Similar, smaller disks then cull newspaper from the line, and at another location, mixed paper is extracted.
Shredded paper is recyclable, but Waste Management asks that it not be put in recycling bins because the small pieces get caught in the machines.
Glass is diverted into a large metal box where it’s broken and crushed. The glass is vacuumed to remove paper and then goes down another belt where workers wearing heavy gloves pick out lids, caps and other items that don’t belong in that stream.
A vacuum device pulls out remaining paper. A magnet pulls out tin cans, and optical sensing machines sort the plastic by color — clear, translucent and colored.
Aluminum cans are separated by a device called an “eddy current” — a repelling magnet that flings the cans into a chute while the remaining material falls below.

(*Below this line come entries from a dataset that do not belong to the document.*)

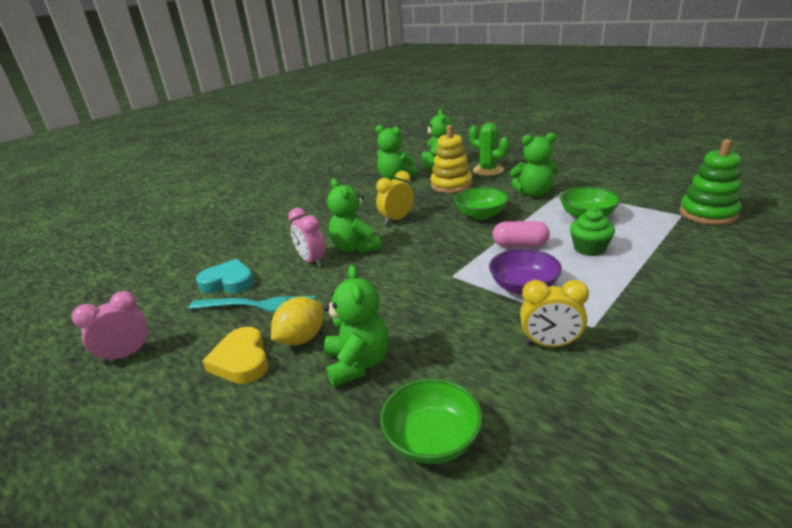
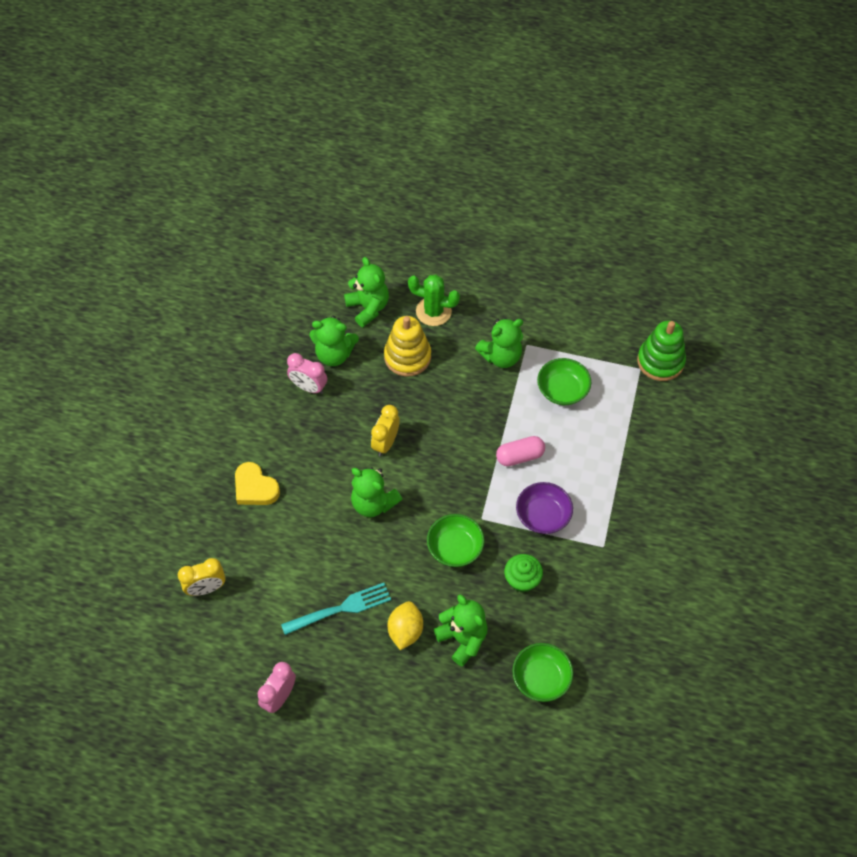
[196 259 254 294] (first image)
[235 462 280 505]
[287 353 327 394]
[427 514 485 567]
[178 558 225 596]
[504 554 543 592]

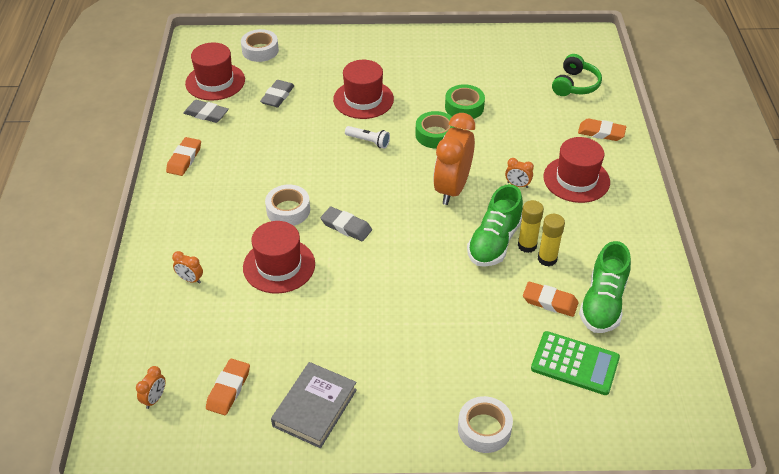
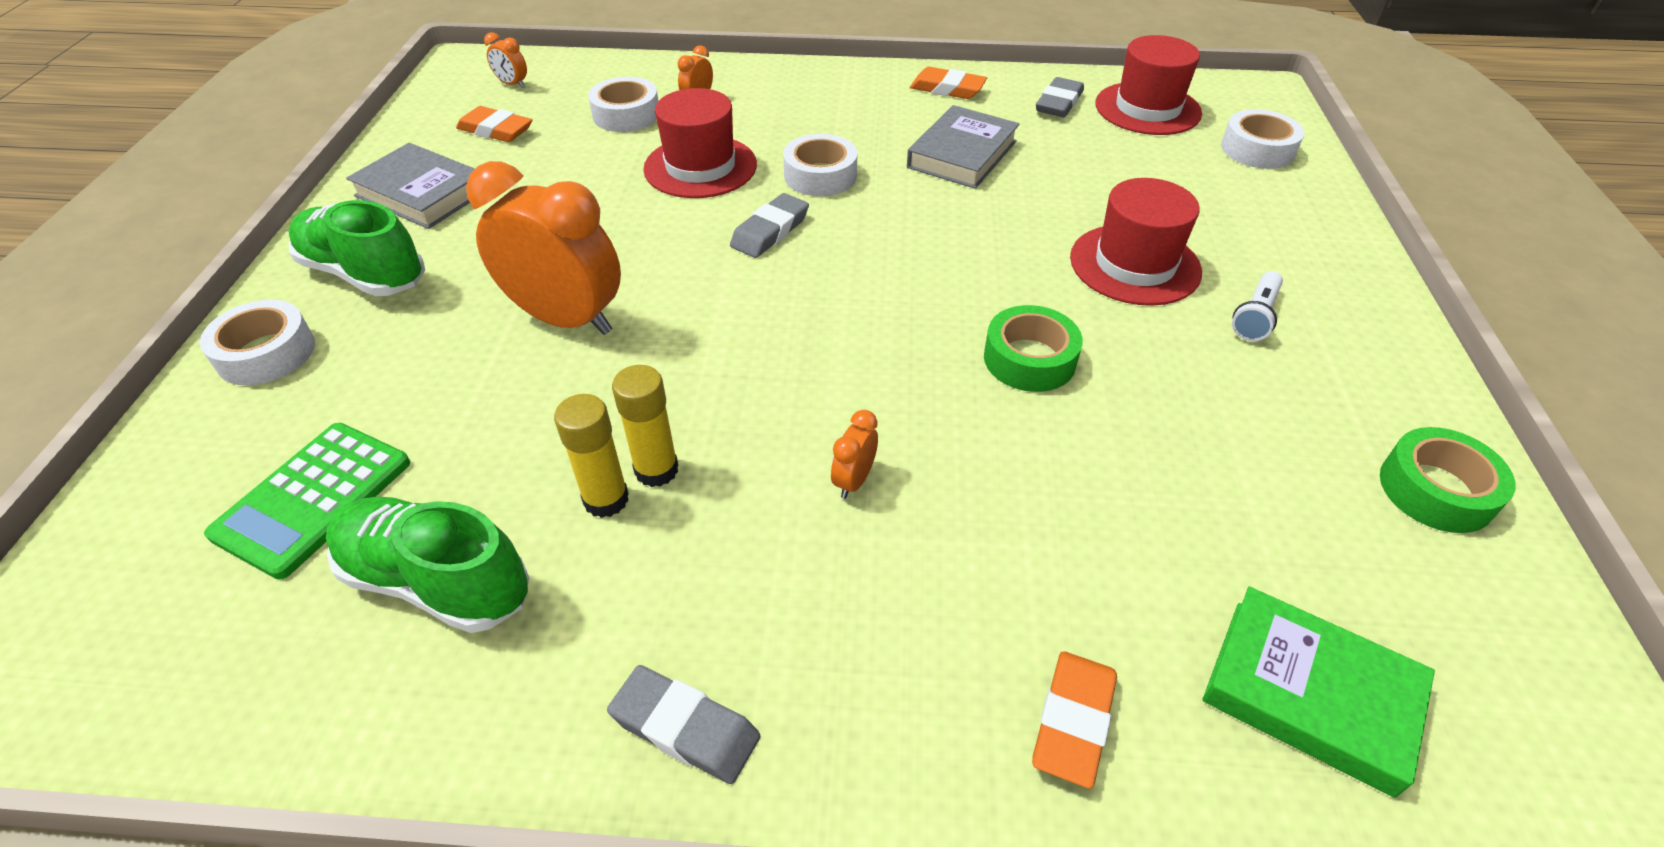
[607 665 760 784]
[1232 271 1283 341]
[466 161 621 335]
[1380 427 1515 533]
[289 200 425 296]
[523 282 579 317] (first image)
[543 137 610 203] (first image)
[1203 587 1435 798]
[588 77 658 132]
[907 105 1019 189]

At nearly every step along the way, people are checking the lines afterward for misplaced items.
Workers rotate every two hours between the different stations to stay fresh, Eperiam said. There are two shifts of 20-plus sorters per day, plus others who come in during the graveyard shift to clean up and maintain the equipment, Freedman said.
Altogether at the plant, there are about 80 employees, including drivers and people who check the finished bundles for misplaced items.
Most of the plastic is sold to companies in Canada or China and most of the rest is sold domestically, Freedman said.
“Our bundles are never rejected,” she said.
Eperiam said he’s developed a strong appreciation for the value of recycling.
Despite the trash that has to be weeded out of the system, 95 percent of the material at the Cascade Recycling Center does get recycled, Freedman said. That’s more than 1 million pounds a day that’s kept out of landfills.
“The world needs to know that by practicing waste management, at home or at work, it will really help save our planet,” Eperiam said.
- Waste Management and most other recycling collectors accept only mixed paper (not shredded); cardboard; aluminum and tin cans; glass and plastic bottles and containers. Drinking glasses, other types of glass and soiled napkins and paper towels are no-nos.
- Cleanliness of items is important. Some collectors who take organic waste for compost also will take soiled paper and cardboard. Check with your provider.
- Numbers listed on plastic containers are irrelevant for most customers’ purposes and should be ignored, Waste Management spokeswoman Robin Freedman said.
- Metals other than cans should either be thrown out or taken to a business that specifically takes metal for recycling.
- Batteries, including car batteries, should be taken to an authorized hazardous waste collection site.
- Waste Management asks that plastic bags not be placed in recycling bins.
- Caps and lids should be thrown out.
- Any item that does not meet the above criteria should be tossed. The recycling mantra: “When in doubt, throw it out.”
- For details or questions, carefully read guidelines on recycling bins, contact your service provider or check their websites.